Since 1962, LEGO bricks are made of acrylonitrile-butadiene-styrene-copolymer – short: ABS. This matte-gloss plastic is very hard and has a scratch- and bite- proof surface. The LEGO basic material is also completely safe. For toddlers who like putting their toys in their mouth or biting on them, the material is perfectly suitable – especially the LEGO DUPLO® bricks, which are twice as big as the normal LEGO bricks and therefore cannot be swallowed.
From small to big: Building fun for every LEGO fan
In addition to the classic LEGO brick sets, the LEGO Group has over 25 product lines in their range.
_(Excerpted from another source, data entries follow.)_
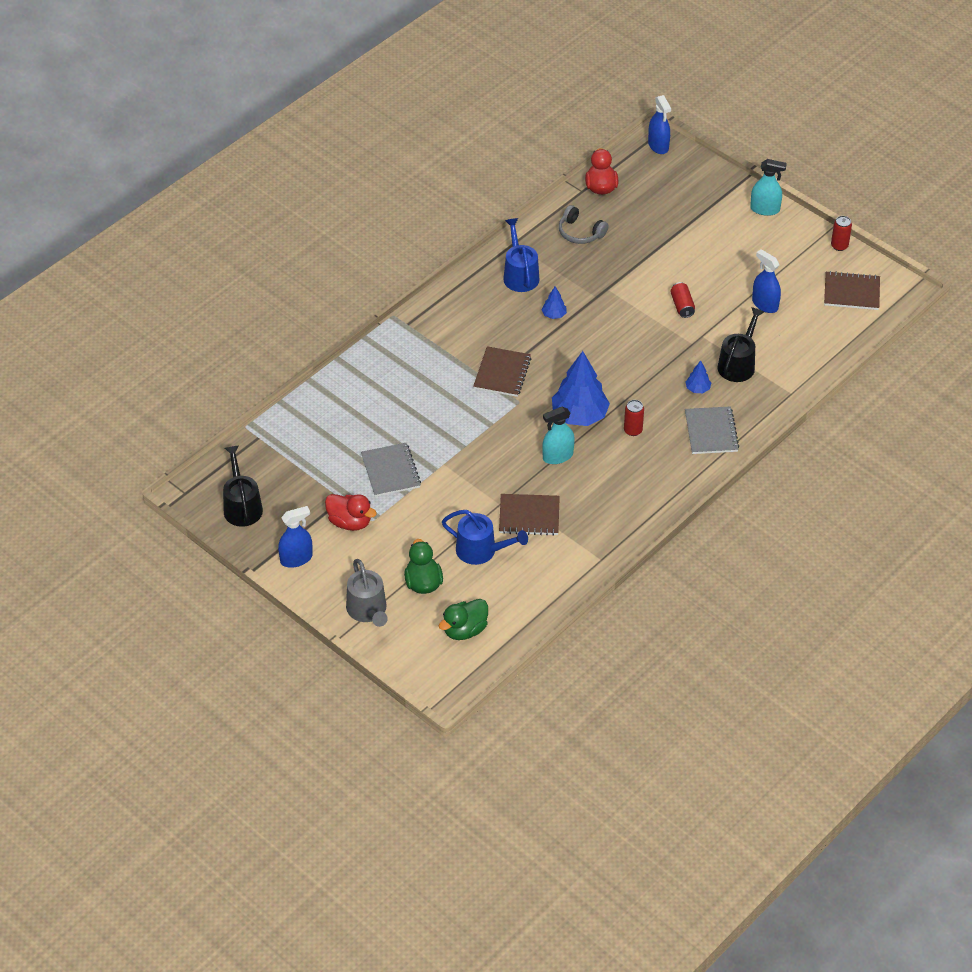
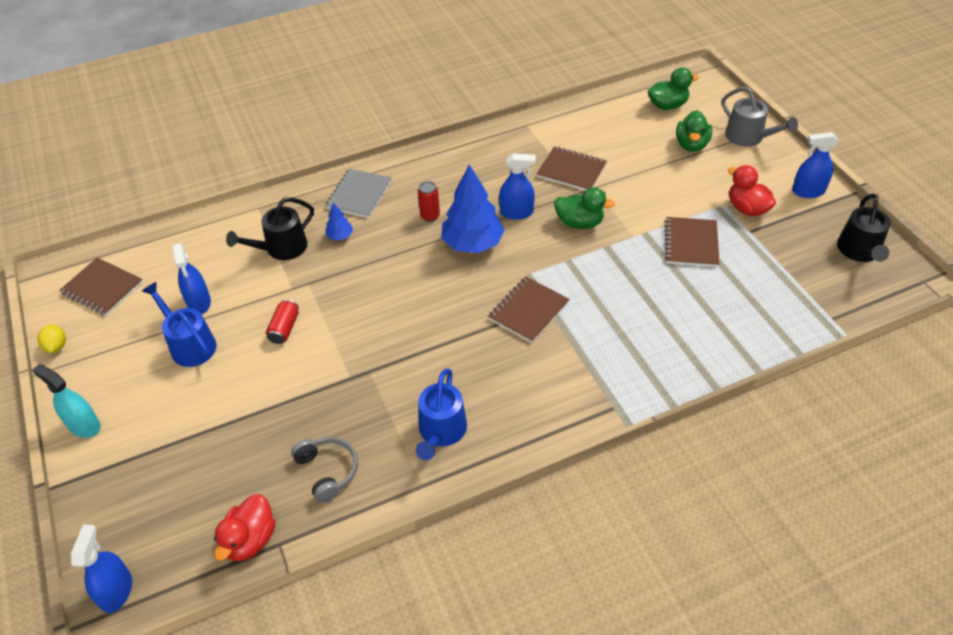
camera: 155 degrees left, 0 degrees up
(368, 610) = (748, 137): grey watering can -> grey watering can turned 135 degrees clockwise
(390, 471) = (691, 243): grey notebook -> brown notebook
(481, 550) = (629, 155): blue watering can -> blue watering can (190, 345)
(496, 462) = (579, 223): none -> green duck
(554, 315) = (432, 363): blue tree -> none
(557, 456) = (516, 212): turquoise spray bottle -> blue spray bottle
(839, 246) = (56, 346): red can -> yellow lemon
The product lines of LEGO DUPLO and City, with their realistic themes, like zoo, police or fire department stations, are especially made for preschool and primary school children. Boys aged seven and up can dive into different fantasy worlds whether it’s with the LEGO The Lord of the Rings™ or the galactic LEGO Star Wars™ Sets or with the action-packed, Asian themed, Ninjago characters. Technic enthusiastic children from around age nine will find the MINDSTORMS and Technic sets interesting.
Not only children but also adults enjoy tricky construction challenges of the Technic and Architecture sets or the exclusive items such as the LEGO VW T1 camping bus.
In 2009 LEGO Games was introduced, inviting families with children aged five or older to enjoy a new dimension of LEGO fun with board games. With the buildable LEGO dice and the changeable game board (made out of classic LEGO elements), each game can be played in a different way. Another new product is LEGO Life of George a mobile game merging bricks and augmented reality.
The newest & most successful product launch to date is LEGO Friends, a line focusing on friendship between five girls. The products are successfully combining building and role play around the themes of nature, sport, music, and animals.
Creativity, Quality, and Building-fun guaranteed for generations
Whether playing with a bicycle, spaceship or train station, the values of creativity, fun, quality, learning and care apply to all LEGO products and services. These values and the LEGO brick are the heart of the LEGO Brand and are continuously brought to life in our product development, and shared with kids around the world. Hopefully someday they will share their LEGO childhood play experience with their children.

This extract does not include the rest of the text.